Failure to do so could destroy credit competition and hamper the industry's ability to engage in interstate lending, argued Michael F. Crotty, the ABA's general counsel for litigation, in a brief.

The case centers on a dispute between Delaware, which allows banks to charge credit card late fees, and Pennsylvania, which-does not allow late fees on cards. Pennsylvania does allow late charges on other unsecured personal loans.

The ABA contends there is no difference between credit card loans and unsecured loans. Therefore, if Pennsylvania allows some institutions to collect late fees, out-of-state banks also should be allowed to collect them, Mr. Crotty said.

Pennsylvania officials argue that the laws apply to interest rates, not fees,

This is the second time this battle has weaved its way through the federal courts. In 1992, the First Circuit struck down a Massachusetts law prohibiting banks from charging late fees on credit cards.

The Supreme Court refused to hear an appeal, which essentially made the late fees legal in Massachusetts, Rhode Island, Maine, and New Hampshire. But federal courts in other states are not bound by the decision.

Heading to Court

That set up the Pennsylvania challenge, which is pending before the third circuit.

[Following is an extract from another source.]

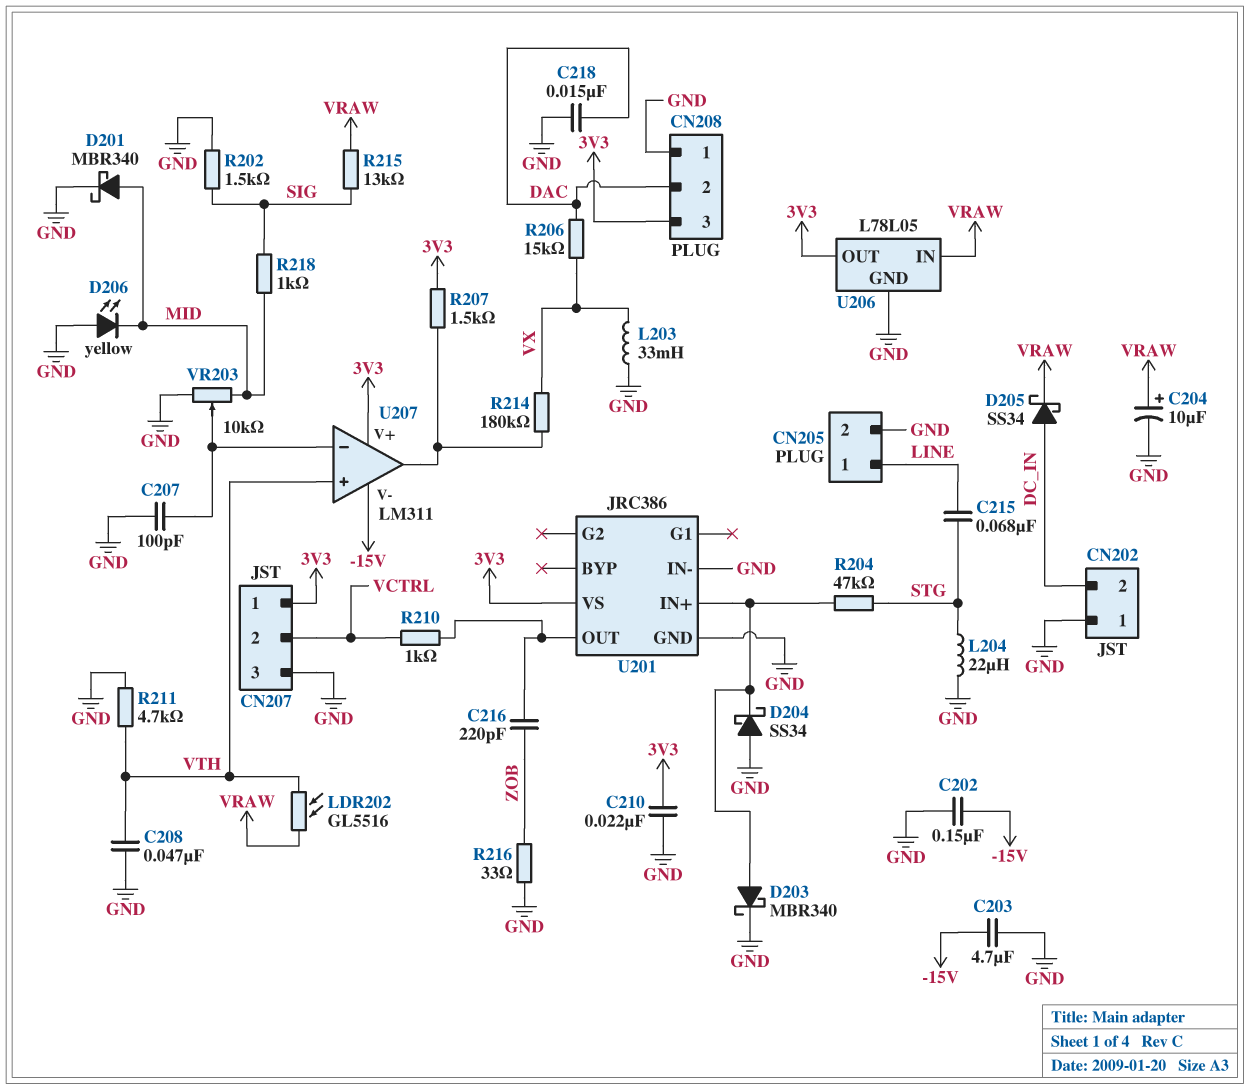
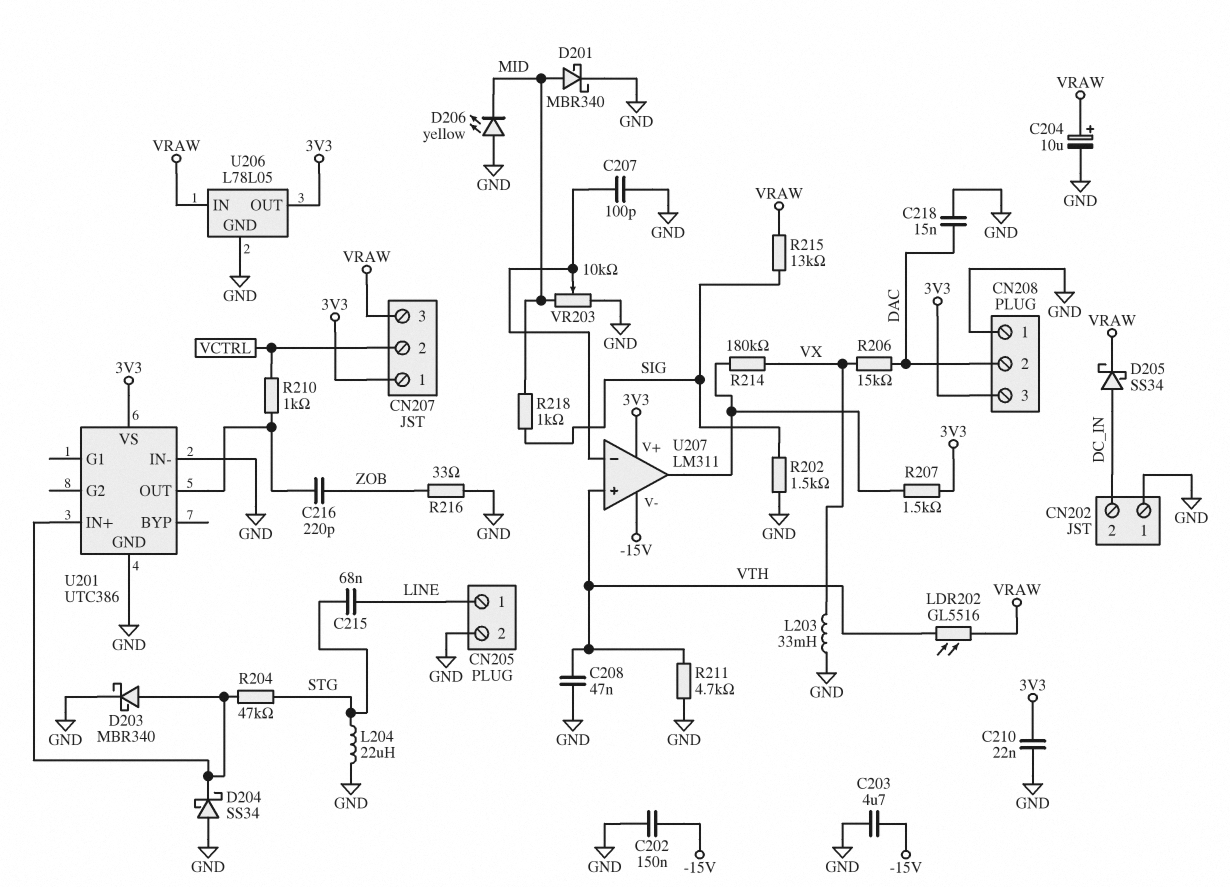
CN207 pin 3: GND -> VRAW
U201: JRC386 -> UTC386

Mr. Crotty wrote in the brief that several. federal laws attempt to "even the playing field" by allowing each federally insured institution to use the most favorable package of loan charges allowed Under state law.

He said Pennsylvania's law circumvents that intent and provides in-state banks with an unfair advantage because some of its banks can charge late fees on unsecured personal loans while out-of-state credit card banks cannot.

If in-state banks gain that competitive advantage, out-of-state banks might retreat. This would reduce competition and could lead to chaos in the industry as consumers struggle to find lenders, Mr. Crotty said.

It also would lead to higher prices, he wrote.

Finally, the Pennsylvania law is unpractical, Mr. Crotty said.

It would force banks with customers outside their state to establish elaborate computer systems, he added. The reason: banks no longer could use standard forms because each state may limit loan charges differently.

"These burdens are very real and significantly affect operational costs, especially if a federally insured despository institution's loan program involves the law of 50 different states," Mr. Crotty wrote.

A hearing date has not yet been set.

Mr. Crotty filed a brief in the Pennsylvania case Spellman v. Meridian on behalf of the ABA, the American Financial Services Association, the Consumer Bankers Association, the New Jersey Bankers Association, the DelaWare Bankers Association, and the Pennsylvania Bankers Association.